Single Node Instance – M5.2xLarge

Benchmarking tool

The benchmarking tool used in this test case is the OpenMessaging framework. OpenMessaging is vendor-neutral and language-independent; it provides industry guidelines for finance, e-commerce, IoT, and big-data; and it helps develop messaging and streaming applications across heterogeneous systems and platforms. The following figure depicts the interaction of OpenMessaging clients with a Kafka cluster.

This image depicts the interaction of OpenMessaging clients with a Kafka cluster.

  • Compute. We used a three-node Kafka cluster with a three-node zookeeper ensemble running on dedicated servers. Each broker had two NFSv4.1 mount points to a single volume on the NetApp CVO instance through a dedicated LIF.

  • Monitoring. We used two nodes for a Prometheus-Grafana combination. For generating workloads, we have a separate three-node cluster that can produce to and consume from this Kafka cluster.

  • Storage. We used a single-node NetApp Cloud volumes ONTAP instance with six 250GB GP2 AWS-EBS volumes mounted on the instance. These volumes were then exposed to the Kafka cluster as six NFSv4.1 volumes through dedicated LIFs.

  • Configuration. The two configurable elements in this test case were Kafka brokers and OpenMessaging workloads.

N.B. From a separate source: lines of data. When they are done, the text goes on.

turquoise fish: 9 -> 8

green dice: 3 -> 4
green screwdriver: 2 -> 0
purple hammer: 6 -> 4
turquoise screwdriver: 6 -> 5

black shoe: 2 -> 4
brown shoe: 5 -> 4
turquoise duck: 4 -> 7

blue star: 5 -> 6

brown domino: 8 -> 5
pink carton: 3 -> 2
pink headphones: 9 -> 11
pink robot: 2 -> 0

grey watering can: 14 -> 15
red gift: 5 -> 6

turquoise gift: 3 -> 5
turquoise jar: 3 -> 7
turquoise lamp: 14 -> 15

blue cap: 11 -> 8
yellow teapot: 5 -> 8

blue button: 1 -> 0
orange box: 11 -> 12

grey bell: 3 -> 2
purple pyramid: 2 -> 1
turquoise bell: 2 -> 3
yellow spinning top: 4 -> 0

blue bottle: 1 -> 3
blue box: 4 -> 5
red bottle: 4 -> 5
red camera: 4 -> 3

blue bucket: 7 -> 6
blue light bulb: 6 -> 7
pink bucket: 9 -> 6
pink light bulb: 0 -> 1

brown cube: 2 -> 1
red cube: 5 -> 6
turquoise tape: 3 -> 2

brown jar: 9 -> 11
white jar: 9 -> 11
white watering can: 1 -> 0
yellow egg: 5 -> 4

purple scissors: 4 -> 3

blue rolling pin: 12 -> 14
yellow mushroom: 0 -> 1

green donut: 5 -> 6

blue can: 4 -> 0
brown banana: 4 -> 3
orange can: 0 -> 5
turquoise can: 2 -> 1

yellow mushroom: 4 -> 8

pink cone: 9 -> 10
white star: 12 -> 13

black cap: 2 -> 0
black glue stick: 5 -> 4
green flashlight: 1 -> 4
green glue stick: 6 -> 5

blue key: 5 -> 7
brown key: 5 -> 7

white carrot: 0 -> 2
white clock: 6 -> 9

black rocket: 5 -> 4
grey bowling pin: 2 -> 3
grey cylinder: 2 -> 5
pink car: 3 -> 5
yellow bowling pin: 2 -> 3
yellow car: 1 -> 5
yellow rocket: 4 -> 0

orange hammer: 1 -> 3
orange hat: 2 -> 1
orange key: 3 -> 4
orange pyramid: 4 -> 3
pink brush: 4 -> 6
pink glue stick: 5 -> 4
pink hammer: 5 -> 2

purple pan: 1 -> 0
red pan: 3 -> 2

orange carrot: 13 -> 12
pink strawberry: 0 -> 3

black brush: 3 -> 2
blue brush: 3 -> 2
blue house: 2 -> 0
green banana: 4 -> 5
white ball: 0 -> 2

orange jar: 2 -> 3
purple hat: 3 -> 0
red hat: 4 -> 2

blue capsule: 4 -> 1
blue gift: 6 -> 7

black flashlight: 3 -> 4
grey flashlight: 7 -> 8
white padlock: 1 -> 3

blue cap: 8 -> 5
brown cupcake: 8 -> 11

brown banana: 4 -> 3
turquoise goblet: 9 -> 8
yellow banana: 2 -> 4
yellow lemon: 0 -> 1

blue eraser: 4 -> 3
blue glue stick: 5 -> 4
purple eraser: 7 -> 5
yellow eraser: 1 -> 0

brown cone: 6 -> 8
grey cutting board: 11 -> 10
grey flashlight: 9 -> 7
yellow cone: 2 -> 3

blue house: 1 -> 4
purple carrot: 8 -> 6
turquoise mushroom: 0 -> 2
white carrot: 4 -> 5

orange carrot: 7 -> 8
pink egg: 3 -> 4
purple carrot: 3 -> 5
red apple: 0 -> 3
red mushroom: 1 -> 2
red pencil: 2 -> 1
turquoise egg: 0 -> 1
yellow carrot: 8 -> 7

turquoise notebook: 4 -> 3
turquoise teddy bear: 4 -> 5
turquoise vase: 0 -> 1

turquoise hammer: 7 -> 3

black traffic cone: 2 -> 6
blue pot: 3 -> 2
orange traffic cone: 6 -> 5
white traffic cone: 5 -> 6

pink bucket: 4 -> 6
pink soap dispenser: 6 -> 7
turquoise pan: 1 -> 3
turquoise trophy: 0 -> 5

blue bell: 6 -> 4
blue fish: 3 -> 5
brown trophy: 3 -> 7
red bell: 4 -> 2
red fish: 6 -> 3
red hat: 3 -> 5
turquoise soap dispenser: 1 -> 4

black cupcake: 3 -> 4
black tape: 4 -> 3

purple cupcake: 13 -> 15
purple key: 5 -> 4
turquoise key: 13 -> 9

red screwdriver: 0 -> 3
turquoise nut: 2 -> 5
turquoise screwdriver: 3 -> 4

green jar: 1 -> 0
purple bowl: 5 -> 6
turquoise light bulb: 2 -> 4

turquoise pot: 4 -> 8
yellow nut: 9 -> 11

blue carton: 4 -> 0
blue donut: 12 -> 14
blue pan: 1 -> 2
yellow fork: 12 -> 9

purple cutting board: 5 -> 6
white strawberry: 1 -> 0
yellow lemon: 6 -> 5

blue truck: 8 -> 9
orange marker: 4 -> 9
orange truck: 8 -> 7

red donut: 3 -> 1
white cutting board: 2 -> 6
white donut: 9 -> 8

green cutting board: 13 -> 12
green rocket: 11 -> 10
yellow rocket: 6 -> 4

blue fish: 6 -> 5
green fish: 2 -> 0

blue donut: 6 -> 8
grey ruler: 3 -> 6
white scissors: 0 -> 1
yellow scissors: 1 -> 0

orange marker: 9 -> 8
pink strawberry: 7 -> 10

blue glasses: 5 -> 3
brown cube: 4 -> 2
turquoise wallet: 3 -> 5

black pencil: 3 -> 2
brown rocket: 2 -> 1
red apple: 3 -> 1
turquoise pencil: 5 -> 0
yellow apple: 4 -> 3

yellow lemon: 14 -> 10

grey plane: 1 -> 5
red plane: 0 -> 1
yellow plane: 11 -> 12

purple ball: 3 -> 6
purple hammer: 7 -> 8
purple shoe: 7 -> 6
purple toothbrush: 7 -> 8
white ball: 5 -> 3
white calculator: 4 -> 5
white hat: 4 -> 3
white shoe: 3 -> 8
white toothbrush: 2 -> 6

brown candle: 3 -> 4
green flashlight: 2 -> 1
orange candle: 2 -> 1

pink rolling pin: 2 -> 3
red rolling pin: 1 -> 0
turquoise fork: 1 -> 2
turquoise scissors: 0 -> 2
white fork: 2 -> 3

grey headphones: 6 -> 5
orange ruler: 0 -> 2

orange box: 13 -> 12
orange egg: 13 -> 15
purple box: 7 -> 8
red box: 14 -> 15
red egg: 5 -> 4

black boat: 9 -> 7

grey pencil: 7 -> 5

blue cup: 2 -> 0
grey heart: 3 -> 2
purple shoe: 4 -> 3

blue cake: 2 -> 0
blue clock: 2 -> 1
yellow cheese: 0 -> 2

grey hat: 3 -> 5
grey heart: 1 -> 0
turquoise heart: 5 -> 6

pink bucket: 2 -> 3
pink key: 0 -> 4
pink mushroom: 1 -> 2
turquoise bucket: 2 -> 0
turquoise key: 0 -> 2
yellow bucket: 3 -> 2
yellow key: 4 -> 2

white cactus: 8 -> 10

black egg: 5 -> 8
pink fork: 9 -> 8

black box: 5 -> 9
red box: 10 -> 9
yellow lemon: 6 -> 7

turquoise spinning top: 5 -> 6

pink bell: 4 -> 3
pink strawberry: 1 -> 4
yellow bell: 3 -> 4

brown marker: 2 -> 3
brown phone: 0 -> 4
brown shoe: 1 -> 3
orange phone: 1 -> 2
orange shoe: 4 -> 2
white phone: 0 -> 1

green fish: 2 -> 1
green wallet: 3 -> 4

    • Broker config. The following specifications were selected for the Kafka brokers. We used replication factor of 3 for all measurements, as is highlighted below.

This image depicts the specifications selected for the Kafka brokers.

  • OpenMessaging benchmark (OMB) workload config. The following specifications were provided. We specified a target producer rate, highlighted below.

This image depicts the specifications selected for the OpenMessaging benchmark workload configuration.

Methodology of testing

  1. Two similar clusters were created, each having its own set of benchmarking cluster swarms.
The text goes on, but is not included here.